Bridging the Food-or-Energy Gap
Should land be used for solar panels or agriculture? The burgeoning Solar Sheep movement argues: Why not both?
Lexie Hain tucks a chunk of business cards in her back pocket before bounding up to speak to a room of 75 livestock farmers. On a rain-dumping January day, they’ve driven in from around New York and New England. A polite lethargy has set in by the time Hain, the final presenter, stands up, but her talk, “Solar and Sheep: The New Power Couple,” jolts the crowd like a dozen diner-coffee refills. By the end, Hain is slapping backs, handing out cards, and promising to talk farmer to farmer to the dozens lined up. The conference sponsor, Cornell Cooperative Extension, has to boot her out of the ballroom before the hotel’s next scheduled event.

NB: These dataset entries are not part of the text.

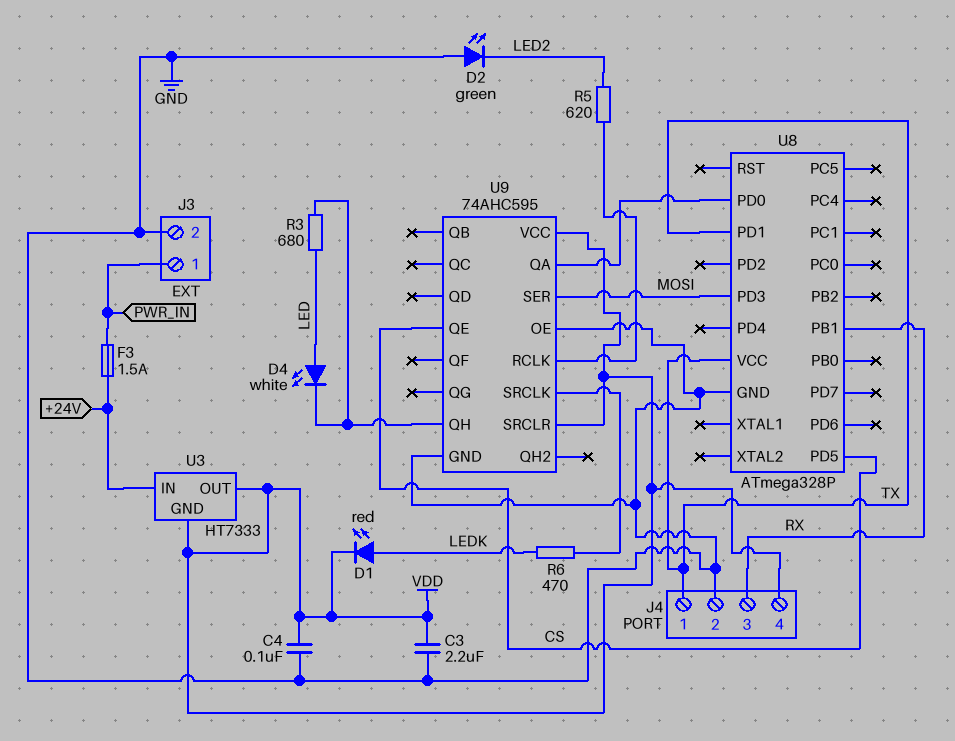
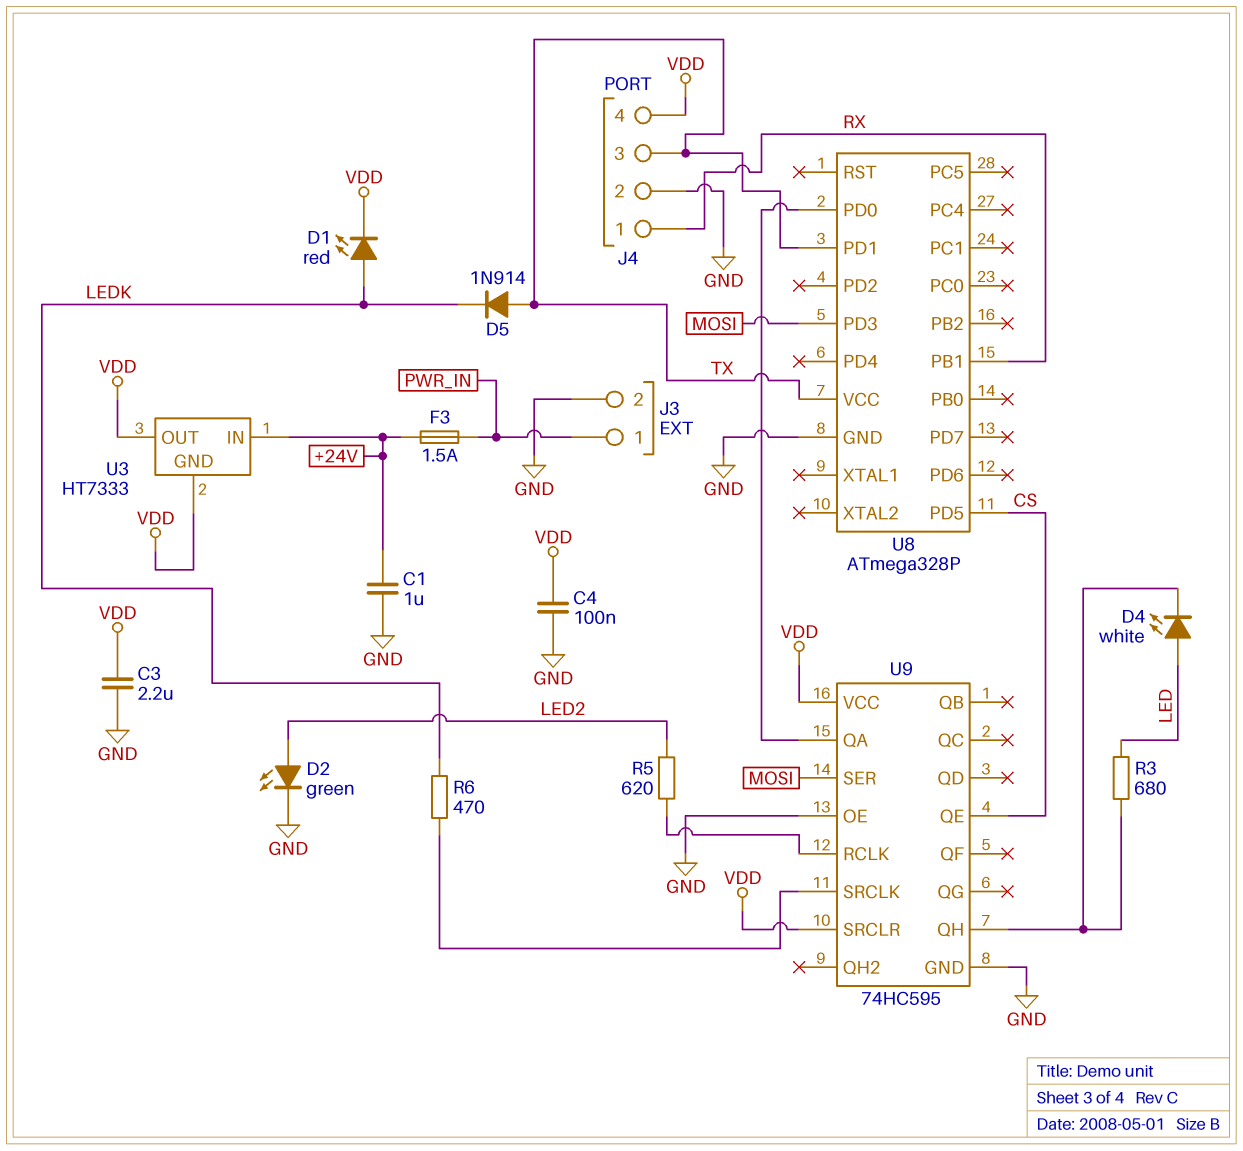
C1: none -> 1uF (+24V, GND)
D2: LED green (A GND, K LED2) -> LED green (A LED2, K GND)
D5: none -> diode 1N914 (A TX, K LEDK)
J4 pin 1: TX -> RX
J4 pin 3: RX -> TX
U9: 74AHC595 -> 74HC595

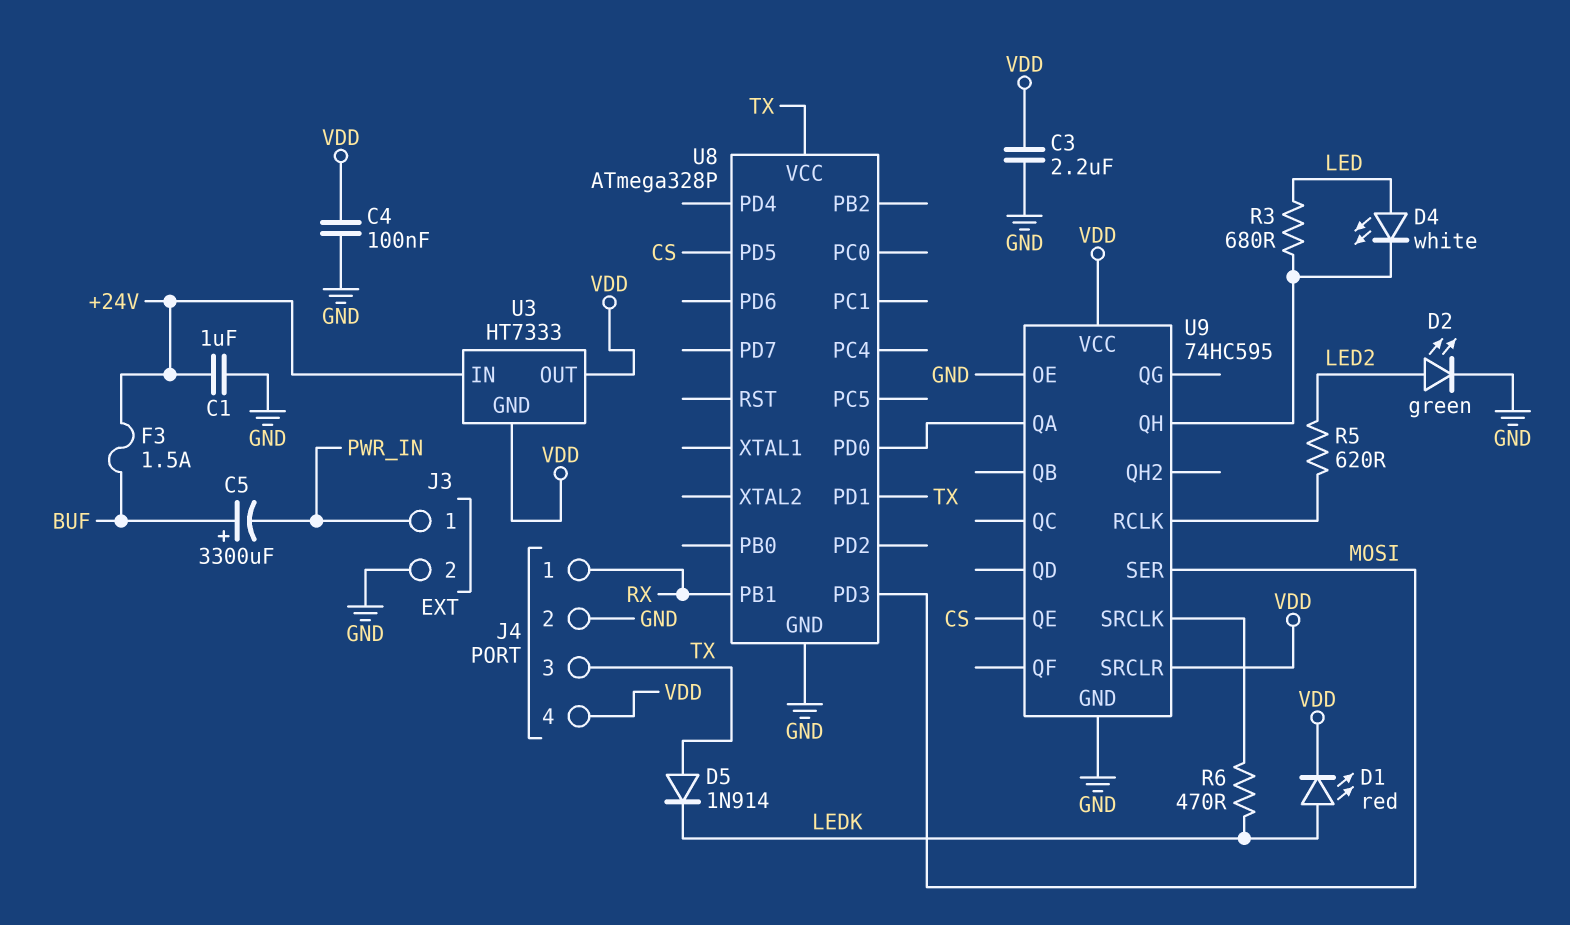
C5: none -> 3300uF (plus BUF, minus PWR_IN)
F3: 1.5A (+24V, PWR_IN) -> 1.5A (+24V, BUF)

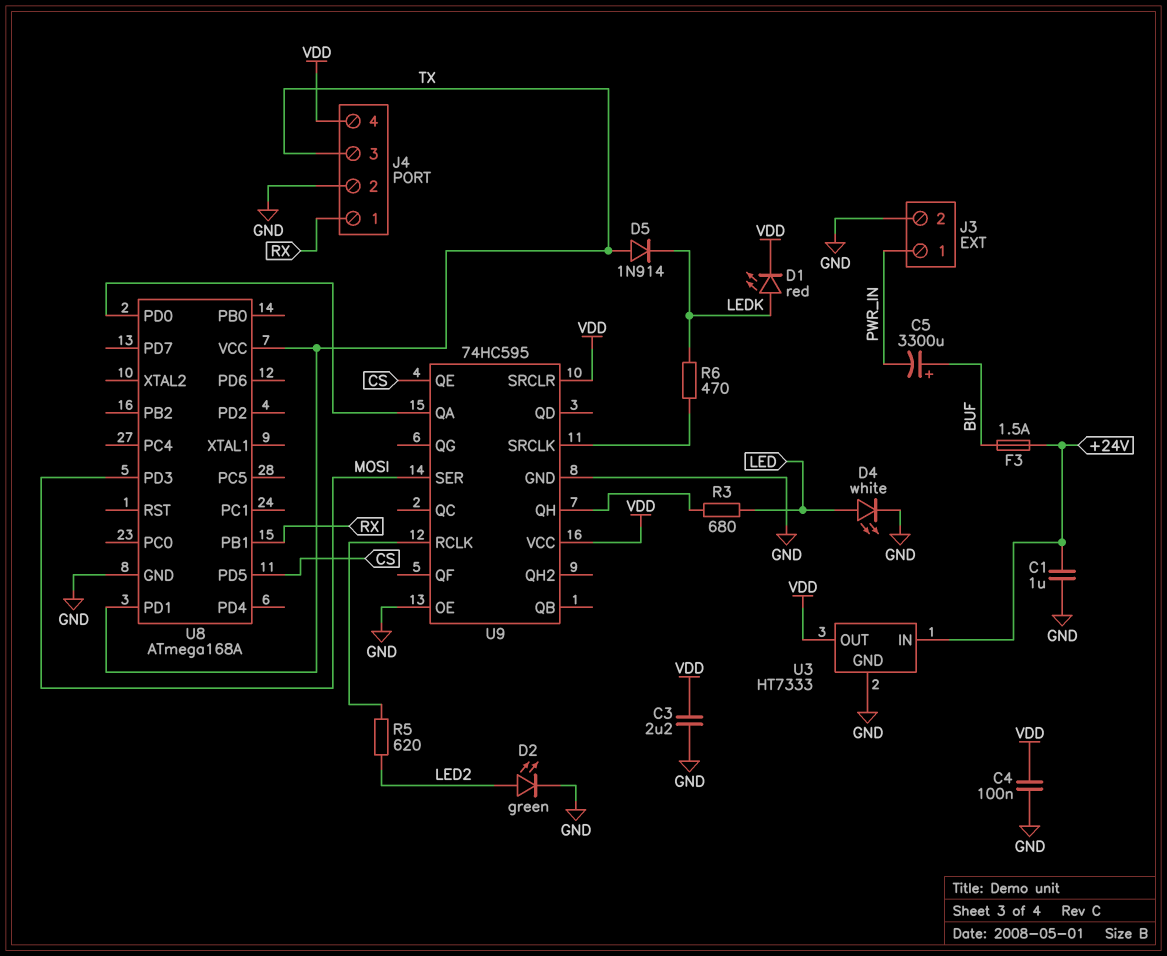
D4: LED white (A LED, K U9/QH) -> LED white (A LED, K GND)
U3 pin GND: VDD -> GND
U8: ATmega328P -> ATmega168A

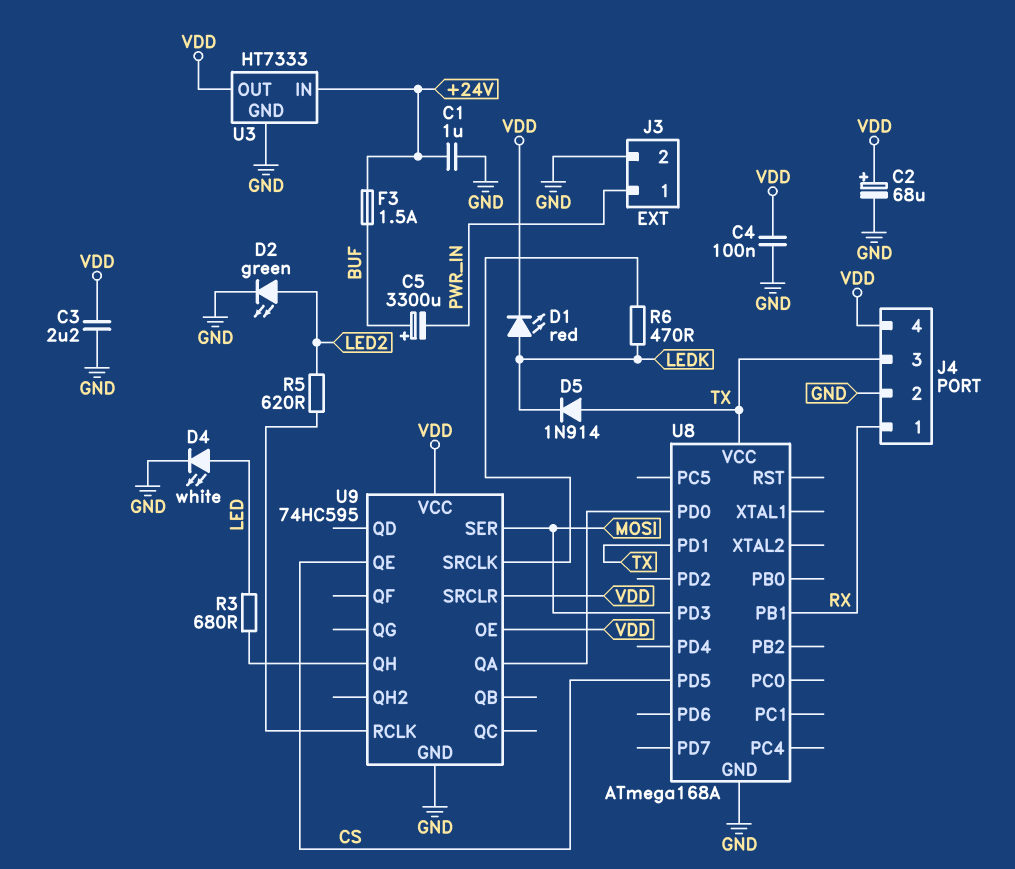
C2: none -> 68uF (plus VDD, minus GND)
U9 pin OE: GND -> VDD

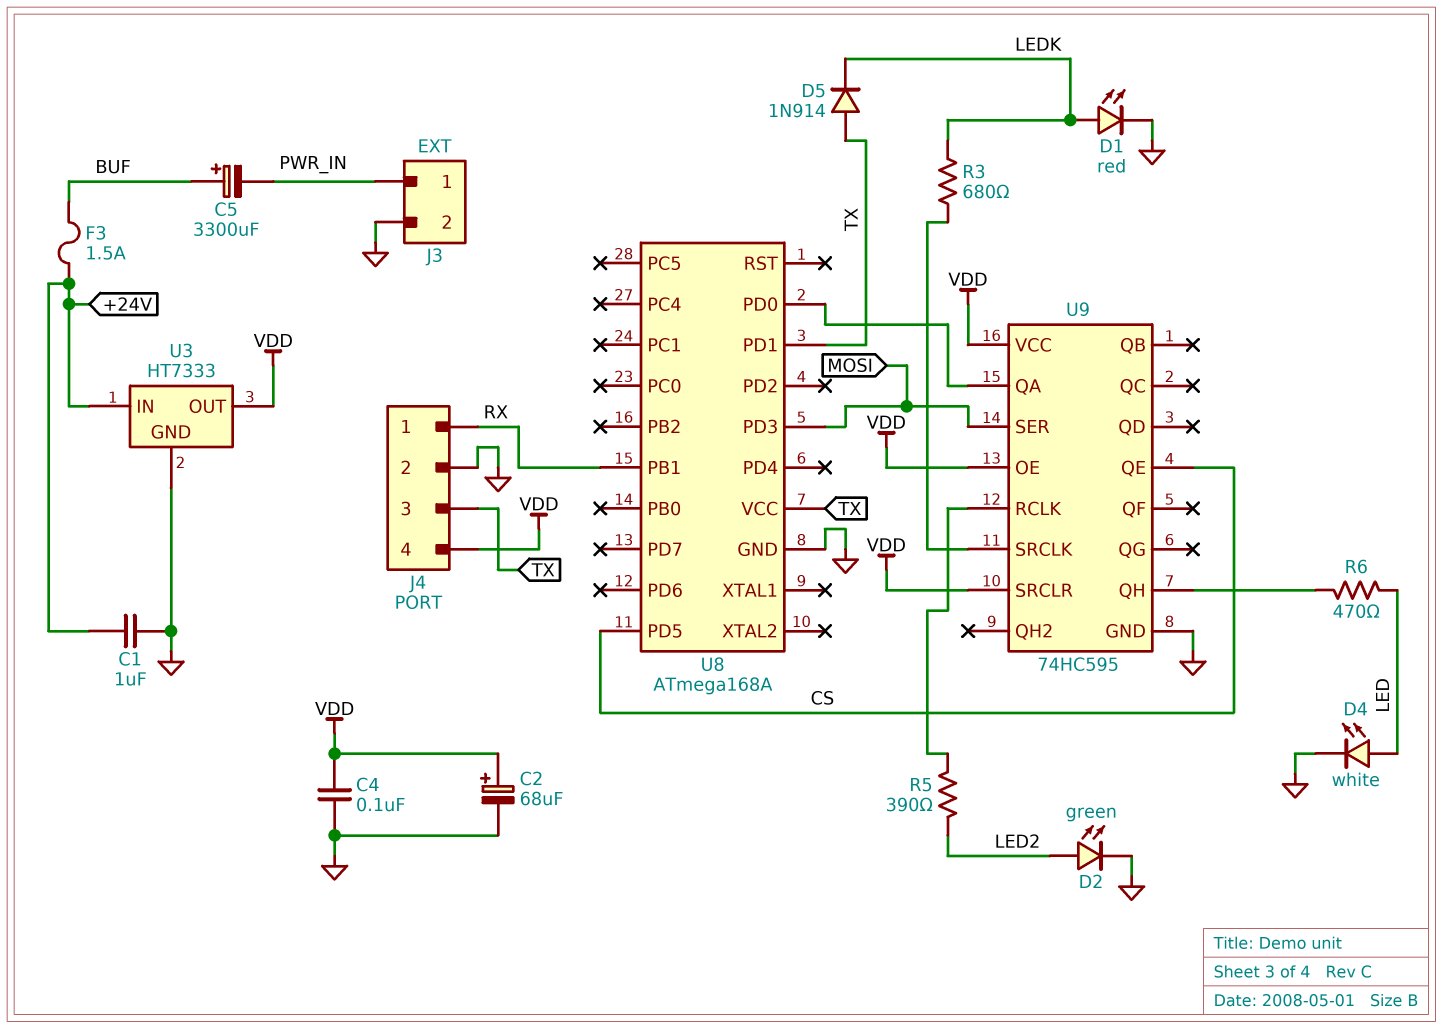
C3: 2.2uF (GND, VDD) -> none
D1: LED red (A LEDK, K VDD) -> LED red (A LEDK, K GND)
R3: 680 (LED, U9/QH) -> 680 (LEDK, U9/SRCLK)
R5: 620 (LED2, U9/RCLK) -> 390 (LED2, U9/RCLK)
R6: 470 (LEDK, U9/SRCLK) -> 470 (LED, U9/QH)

Hain had projected image after image onto a big screen: the woolly, timeless faces of sheep munching among the sweeping, futuristic angles of solar arrays. Hain and her wife, Marguerite, farm in New York’s Finger Lakes region, where Hain tends a flock of 100 ewes. For the past few years, she has grazed those sheep on a 4-acre Cornell University solar field. It’s part of the 100 acres that Hain and her business partner graze, a third of which belong to Cornell. In 2017, Hain co-founded a trade group, the American Solar Grazing Association, after realizing that sheep like hers could not only help earn a farm living, but also solve a larger problem.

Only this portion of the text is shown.